Key Questions to Ask:

  • Does the platform support both AI-aided and fully automated modes?
  • Can the tool handle different therapeutic areas or study types?
  • Is there support for customizing prompts, tags, and data fields? 

Why It Matters:
Rigid workflows limit scalability. A platform that adapts to your processes, not the other way around, will yield better results—and fewer headaches during implementation.

5. Vendor Maturity & Support: Is There Substance Behind the Software?

Beyond technical features, life science professionals should evaluate the maturity and credibility of the vendor. Look for teams with domain expertise, real clients, and a commitment to continuous improvement. Ideally, they should have an internal team using the software to conduct literature reviews and a team of super-users who can provide support and best practices around optimizing the AI aspects of the platform to new users when needed. 
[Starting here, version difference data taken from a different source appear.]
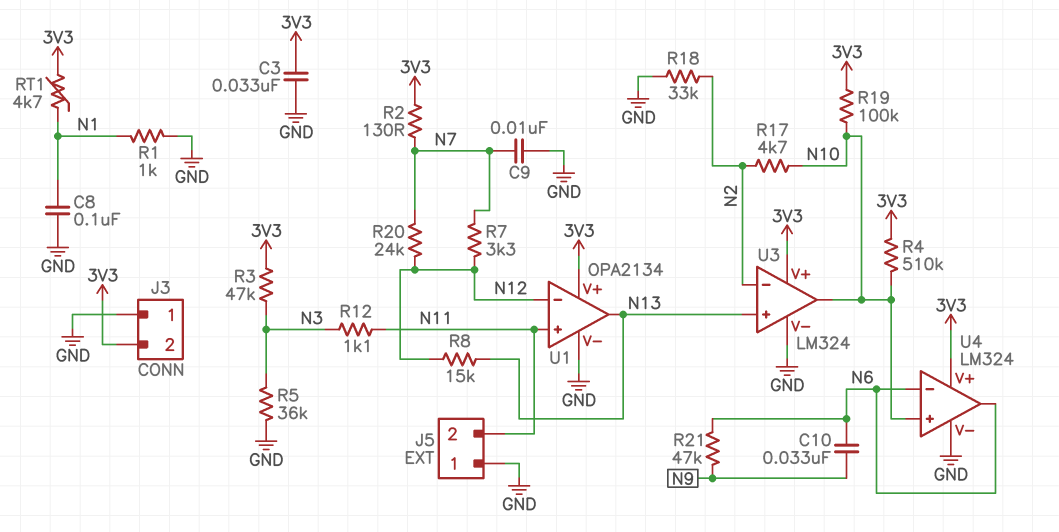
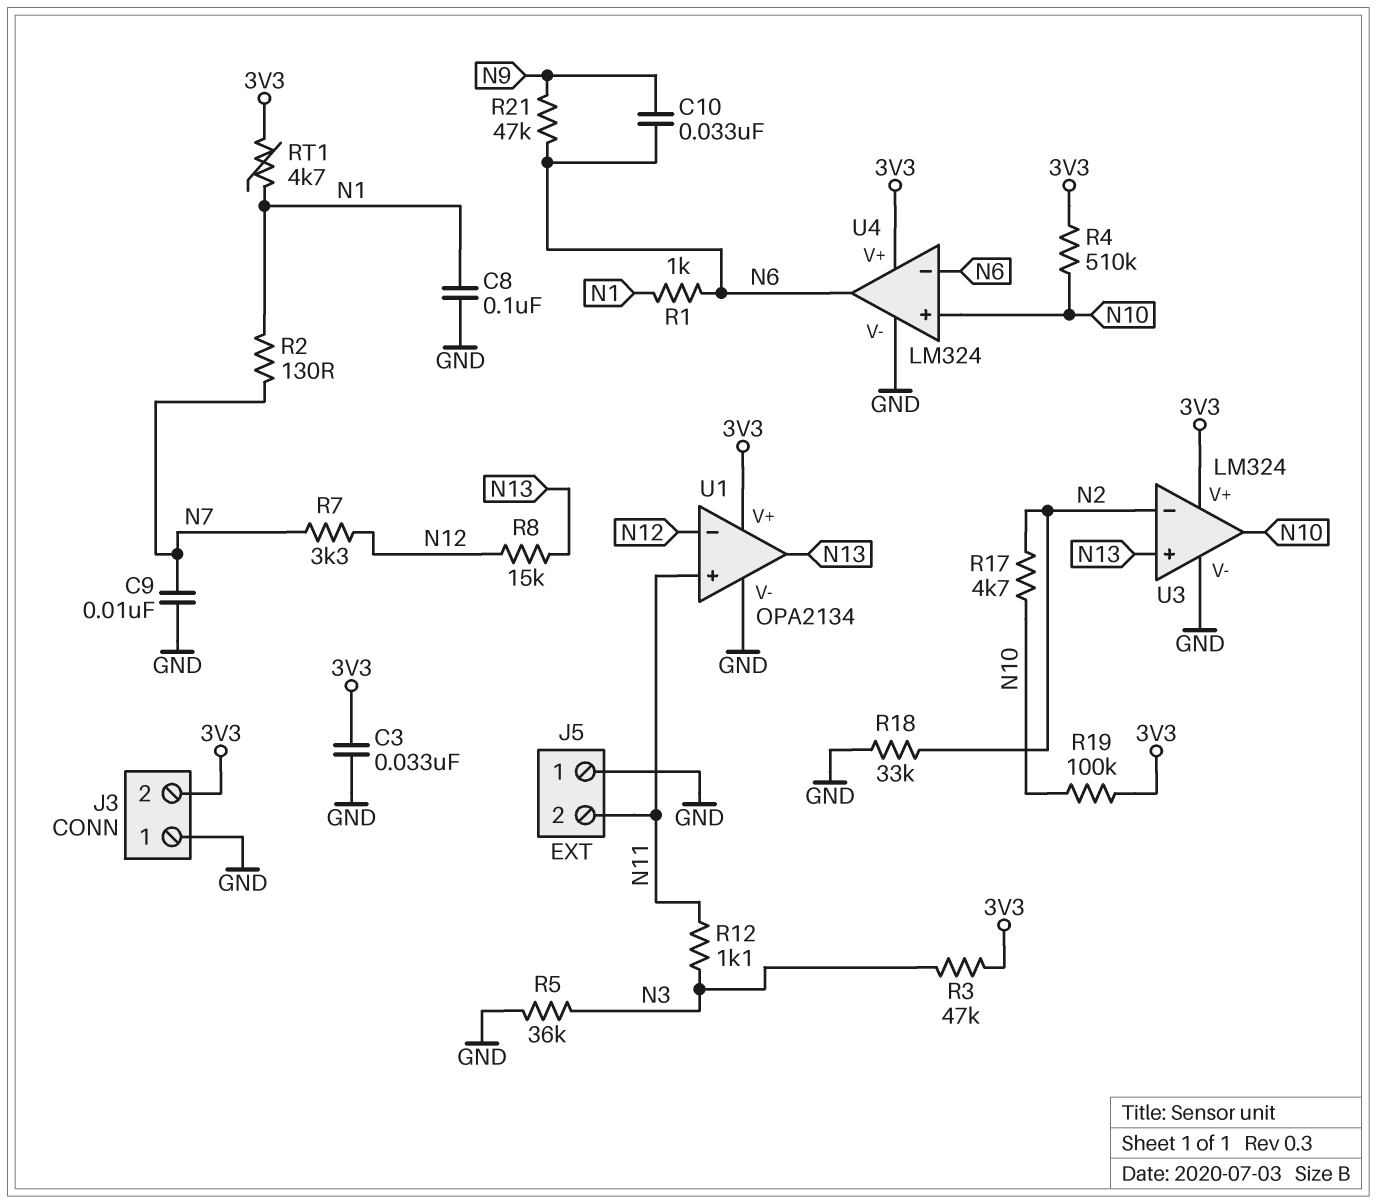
R1: 1k (GND, N1) -> 1k (N1, N6)
R2: 130 (3V3, N7) -> 130 (N1, N7)
R20: 24k (N7, N12) -> none

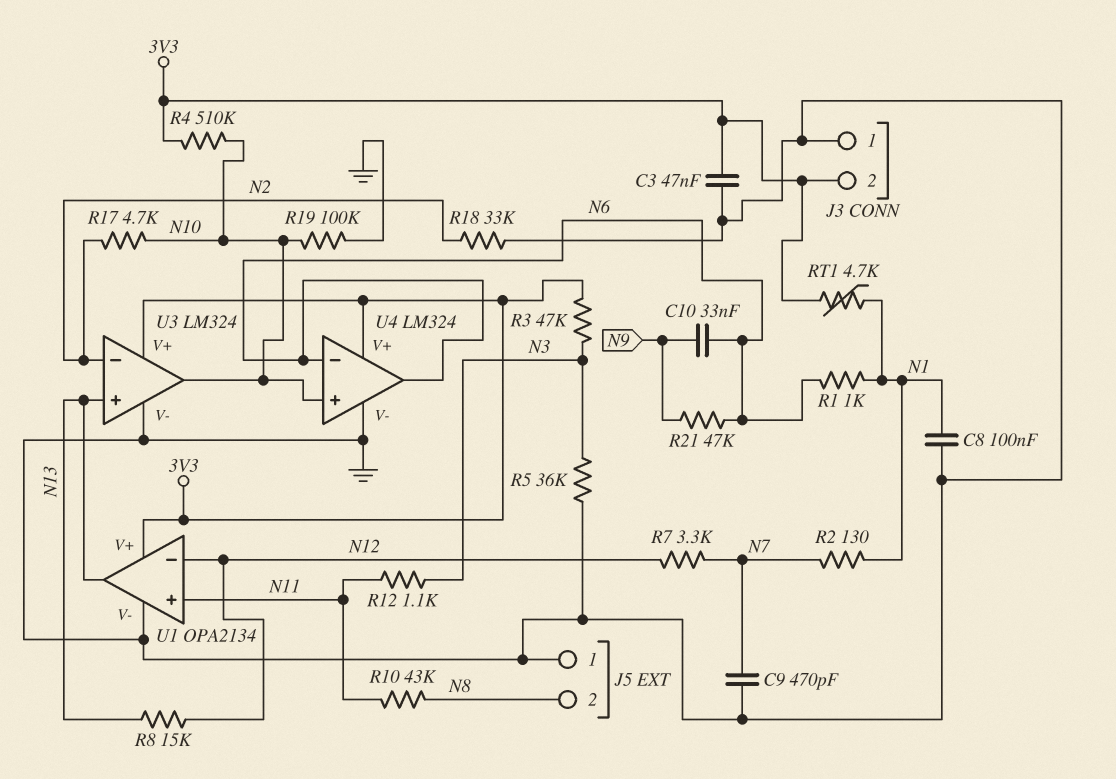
C3: 33nF (3V3, GND) -> 47nF (3V3, GND)
C9: 10nF (GND, N7) -> 470pF (GND, N7)
J5 pin 2: N11 -> N8
R10: none -> 43k (N8, N11)
R19: 100k (3V3, N10) -> 100k (GND, N10)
In a rapidly evolving space like GenAI, vendor maturity can make the difference between a successful deployment and a costly misfire. A platform may offer promising features, but if the vendor lacks the operational maturity, scientific expertise, or implementation support to back them up, real-world impact may fall short. Life science professionals should begin by assessing the vendor’s track record in life sciences: Do they have experience with HEOR (Health Economics and Outcomes Research), medical affairs, or regulatory teams? Can they demonstrate success in supporting SLR workflows across multiple therapeutic areas or submission types? Do they use the software themselves to provide literature review services for full-service (non-SaaS) clients? Mature vendors will provide case studies, client testimonials, and pilots tailored to your use case, not generic demos or white papers. Just as important is the level of implementation and onboarding support. Does the vendor offer dedicated teams, documentation, or training to get your teams up and running quickly? Are there services available if you need to outsource or augment internal capacity?

Vendor Support

Finally, life science professionals should inquire about product roadmap transparency: Are there regular updates? Are user feedback and regulatory changes driving feature development? An AI vendor that invests in domain expertise, client partnership, and continuous improvement is far more likely to scale with your organization’s evolving needs. 

Key Questions to Ask:

  • Does the vendor offer hands-on support or services to help with onboarding?
  • Are there client references or published case studies?
  • Is there a clear roadmap for product updates and GenAI improvements? 

Why It Matters:
The best technology fails without proper support. Vendors that understand SLR workflows and life sciences nuances are more likely to deliver a successful deployment. 

Bonus: Additional Evaluation Tips

  • Run a Pilot: Ask for a limited-use trial or test against your own dataset.
  • Ask for Audits: Ensure there’s a record of reviewer decisions and AI involvement.
  • Cross-Functional Involvement: Include stakeholders from HEOR, regulatory, medical affairs, and IT in your evaluation process.

Final Thoughts

GenAI is reshaping literature review workflows—but not all AI-enabled platforms are created equal. As a life science professional, your responsibility is not only to select a tool that automates tasks, but one that enhances transparency, safeguards scientific integrity, and aligns with compliance expectations.

By focusing on transparency, accuracy, ethics, flexibility, and vendor maturity, you’ll be better equipped to select a platform that delivers meaningful, scalable, and trustworthy results in your evidence generation efforts.